Kellogg’s Stakeholder Engagement
The Kellogg Company is the world’s leading producer of cereals. For more than 100 years, Kellogg’s has been a leader in health and nutrition through providing consumers with a wide variety of food products. Kellogg’s market leading position and reputation is built on its commitment to ethical business practices and its values-based culture. Business values identify the beliefs that the company holds to be the most important. These values then guide decision making and shape the way the organisation behaves. For Kellogg’s, these are referred to as K-Values.
Kellogg’s K-Values guide the way the company interacts with all of its stakeholders. Stakeholders are individuals, groups and organisations that have an interest in the decisions a company makes and the products that it produces. They also, depending on their power, affect how businesses perform. Kellogg’s products are manufactured in 18 countries and are sold in more than 180 countries. This means Kellogg’s has to manage its relationships with a variety of stakeholders around the world. The diagram identifies Kellogg’s key stakeholder groups.
Business strategies
Kellogg’s long-term business plans, known as strategies, focus on engaging with its stakeholders to ensure their needs are being met. For Kellogg’s, this means ensuring the highest ethical standards and sustainable business practices. Kellogg’s has a Global Code of Ethics governing how it deals with stakeholders across the world. A sustainable business is one which focuses on minimising any negative impact to the environment to ensure future generations can prosper.
Kellogg’s vision and core purpose outline what the company wants to achieve. They guide the organisation’s decision making processes to help meet the expectations of its stakeholders. Kellogg’s vision, which was refreshed in 2012, sets out the company’s main aim: ‘to enrich and delight the world through foods and brands that matter.’
This is supported by Kellogg’s purpose of: ‘nourishing families so that they can flourish and thrive.’ Every Kellogg’s employee, no matter where in the world, is working towards achieving every single day.
Interacting with stakeholders
Stakeholder engagement, building two-way relationships with its stakeholders, is a key aim for Kellogg’s. Two-way relationships help build trust between Kellogg’s and its stakeholders. Each stakeholder group has different needs. Engaging with each group individually helps Kellogg’s ensure these needs are met. As with any business, its owners are a major stakeholder group. However, Kellogg’s does not focus on pleasing shareholders at the expense of other stakeholders.
Kellogg’s uses a variety of strategies to maintain positive relationships with its stakeholders. For example, Kellogg’s commitment to its stakeholders and ethical practices is demonstrated through its Corporate Social Responsibility (CSR) initiatives. CSR focuses on improving the lives of communities in which the organisation operates. Kellogg’s has identified four pillars to its Corporate Responsibility strategy:
? Marketplace ambition – meeting the needs of customers. Selling them safe, high quality products whilst engaging in ethical and responsible marketing.

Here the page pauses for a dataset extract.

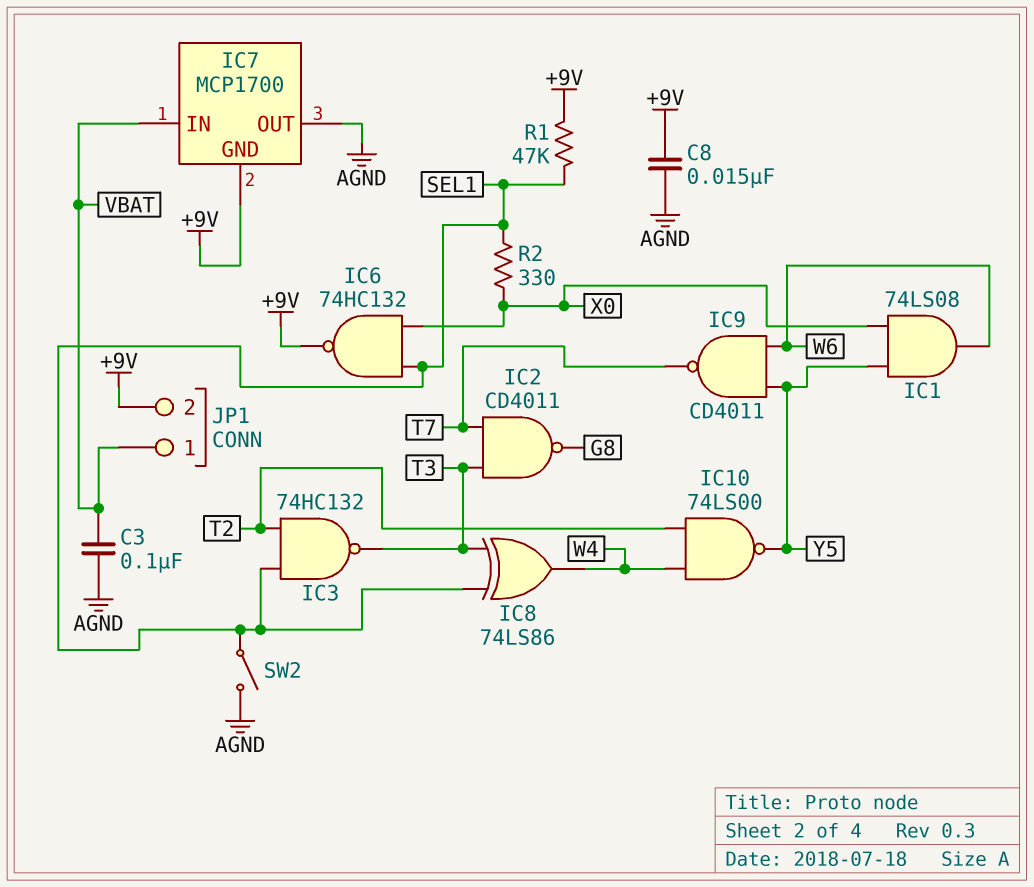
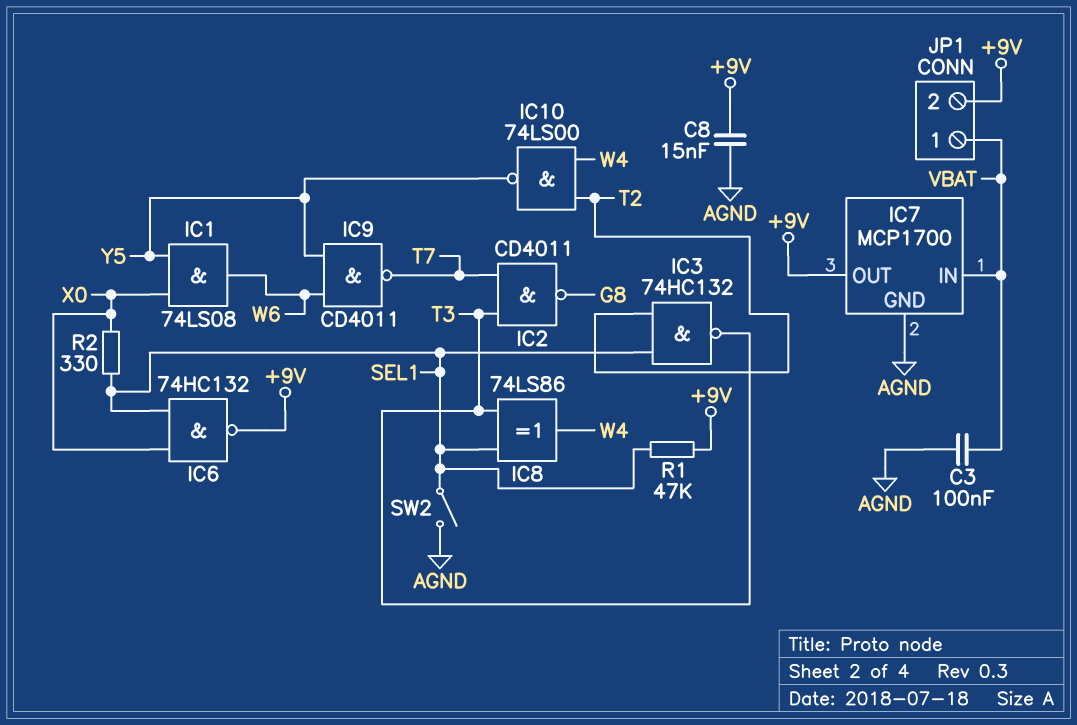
IC7 pin GND: +9V -> AGND
IC7 pin OUT: AGND -> +9V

? Environment ambition – using scarce resources carefully whilst also reducing environmental impacts and supporting sustainable agriculture.
? Community ambition – contributing to the communities in which the company operates, concentrating on nutrition and physical fitness.
? Workplace ambition – supporting a talented and diverse workforce which values diversity and inclusion, abiding by best practice labour standards.
Kellogg’s focuses its CSR activity on initiatives that benefit stakeholders across these pillars. For example, Kellogg’s Breakfasts for Better Days campaign communicates important information about the benefits of starting the day with a healthy breakfast. It engages stakeholders across three of these pillars – customers, suppliers that provide the ingredients so Kellogg’s can guarantee the nutritional content of its products and also the communities in which it operates where the campaign’s messages are communicated. A key part of the campaign is Kellogg’s support for school breakfast clubs to ensure that every child in the UK gets a good start to the day.
1. Define the concept “stakeholder management”.
2. Identify Kellogg’s key stakeholder groups.
3. What is Kellogg’s mission?
4. How can you define Kellogg’s vision?
5. What does CSR stand for?
6. Discuss the four pillars of Kellogg’s CSR.